The terror which Pelisson boasts that these proceedings spread through the land was probably owing not only to the evidence they afforded of an organized system of persecution, but also to their introduction of a much more effective method of prosecution than had heretofore been known. The “heretic,” so called, was the perfected teacher who disdained to deny his faith, and his burning was accepted by all as a matter of course, as also was that of the “credens,” or believer, who was defiantly contumacious and persisted in admitting and adhering to his creed. Hitherto, however, the believer who professed orthodoxy seems generally to have escaped, in the imperfection of the judicial means of proving his guilt. The friars, trained in the subtleties of disputation and learned in both civil and canon law, were specially fitted for the detection of this particularly dangerous secret misbelief, and their persistence in worrying their victims to the death was well calculated to spread alarm, not only among the guilty, but among the innocent.
How reasonable were the fears inspired by the speedy informality of the justice accorded to the heretic is well illustrated by a case occurring in 1234. When the canonization of St. Dominic was announced in Toulouse it was celebrated in a solemn mass performed by Bishop Raymond in the Dominican convent. St. Dominic, however, desired to mark the occasion with some more edifying manifestation of his peculiar functions, and caused word to be brought to the bishop, as the latter was leaving the church for the refectory to partake of a meal, that a woman had just been hereticated in a house hard by, in the Rue de l’Olmet sec. The bishop, with the prior and some others, hurried thither. It was the house of Peitavin Borsier, the general messenger of the heretics of Toulouse, whose mother-in-law lay dying of fever. So sudden was the entrance of the intruders that the woman’s friends could only tell her “the bishop is coming,” and she, who expected a visit from the heretic bishop, was easily led on by Raymond to make a full declaration of her heresy and to pledge herself to be steadfast in it. Then, revealing himself, he ordered her to recant, and, on her refusal, he summoned the viguier, condemned her as a heretic, and had the satisfaction of seeing the dying creature carried off on her bed and burned at the place of execution. Borsier and his colleague, Bernard Aldric of Drémil, were captured, and betrayed many of their friends; and then Raymond and the friars returned to their neglected dinner, giving thanks to God and to St. Dominic for so signal a manifestation in favor of the faith.[14]
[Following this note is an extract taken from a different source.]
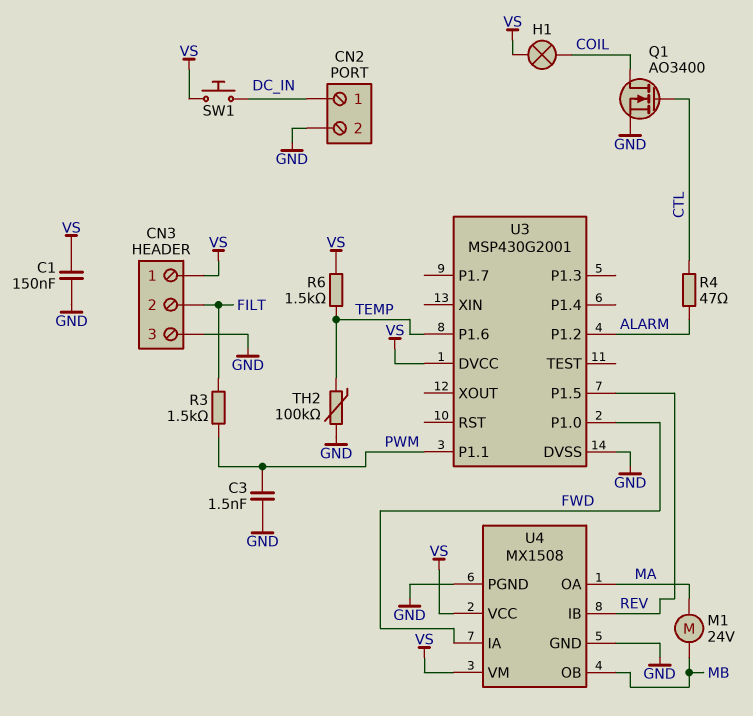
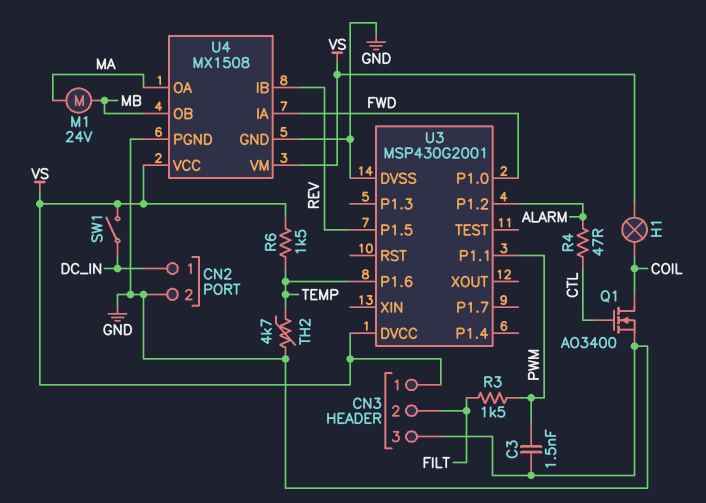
C1: 150nF (GND, VS) -> none
SW1: button (DC_IN, VS) -> switch (DC_IN, VS)
TH2: 100k (GND, TEMP) -> 4.7k (GND, TEMP)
The ferocious exultation with which these extra-judicial horrors were perpetrated is well reflected in a poem of the period by Isarn, the Dominican Prior of Villemier. He represents himself as disputing with Sicard de Figueras, a Catharan bishop, and each of his theological arguments is clinched with a threat—
“E’’ s’aquest no vols creyre vec te ’l foc aizinat
Que art tos companhos,
Aras vuelh que m’’respondas en un mot o en dos,
Si cauziras et foc o remanras ab nos.”
“If you will not believe this, look at that raging fire which is consuming your comrades. Now I wish you to reply to me in one word or two, for you will burn in the fire or join us.” Or again, “If you do not confess at once, the flames are already lighted; your name is proclaimed throughout the city with the blast of trumpets, and the people are gathering to see you burn.” In this terrible poem, Isarn only turned into verse what he felt in his own heart, and what he saw passing under his eyes almost daily.[15]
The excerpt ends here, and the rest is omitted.